Claims of huge importance for a newly discovered human skull have been undermined by some experts.

There has been a fair bit of excitement in China on the state news service about the 100,000 year old skull found in Henan and the excitement was catching for Reuters and the Guardian. Shan Jixiang, director of the State Administration of Cultural Heritage, told China Daily, “It is the greatest discovery in China after the Peking Man and Upper Cave Man skull fossils were found in Beijing early last century, and will shed light on a critical period of human evolution.”

Dennis Etler, a palaeoanthropologist at Cabrillo College, California, told the Guardian, “This is a crucial period in human evolutionary history, but we know almost nothing about it. Anything coming from that period is of great interest to the outside world. This sounds like a breakthrough.”

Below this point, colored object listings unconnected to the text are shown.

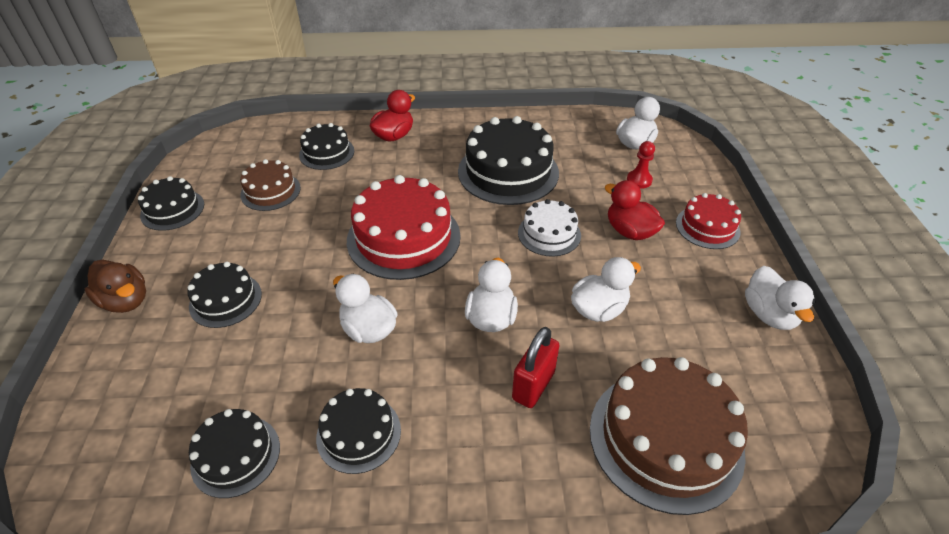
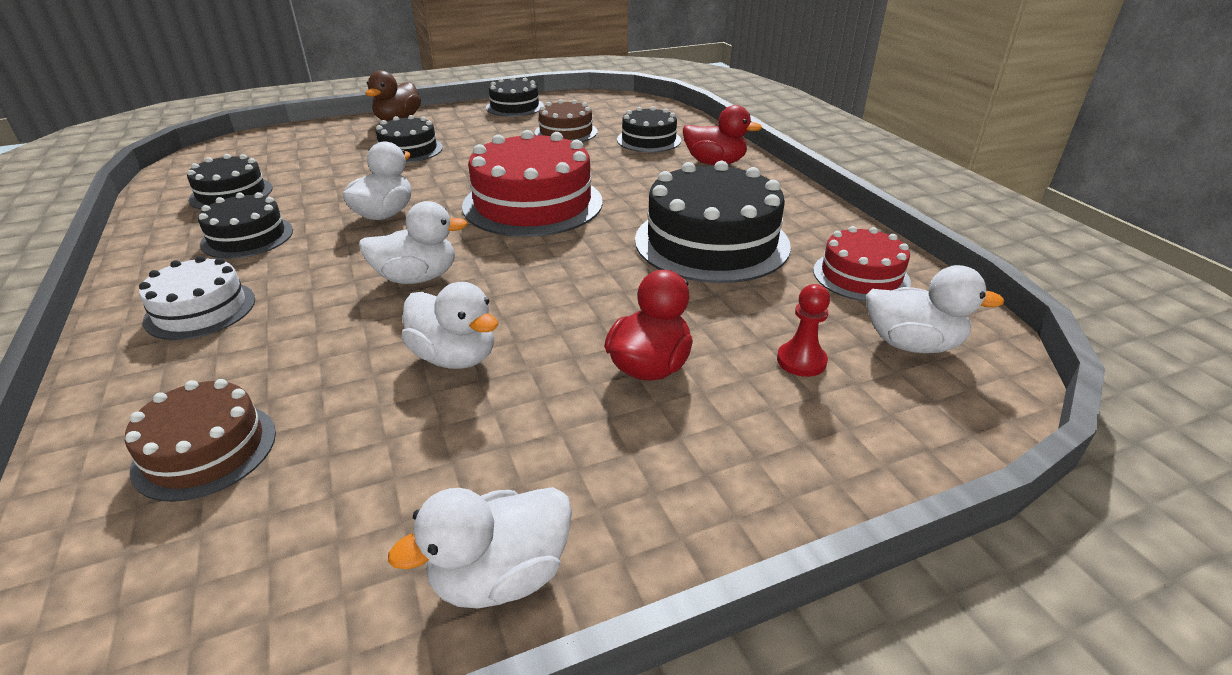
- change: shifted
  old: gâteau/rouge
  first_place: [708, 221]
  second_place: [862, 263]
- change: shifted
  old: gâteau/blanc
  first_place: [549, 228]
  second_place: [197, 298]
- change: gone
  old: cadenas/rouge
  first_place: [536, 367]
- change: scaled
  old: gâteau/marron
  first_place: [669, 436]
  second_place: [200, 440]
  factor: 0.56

The South China Morning Post even reckons this find “may bury ‘Out of Africa’ theory” (subscription required).

This conclusion isn’t backed up by other experts. Wu Xinzhi, a professor at the Chinese Academy of Sciences, told AFP, “It is far from the greatest judging from points such as the completeness, the time, and the significance of problems it can explain. So far, it just can prove that there were human beings living in Henan about 80,000 to 100,000 years ago and the shape of their heads was roughly what the skull shows.”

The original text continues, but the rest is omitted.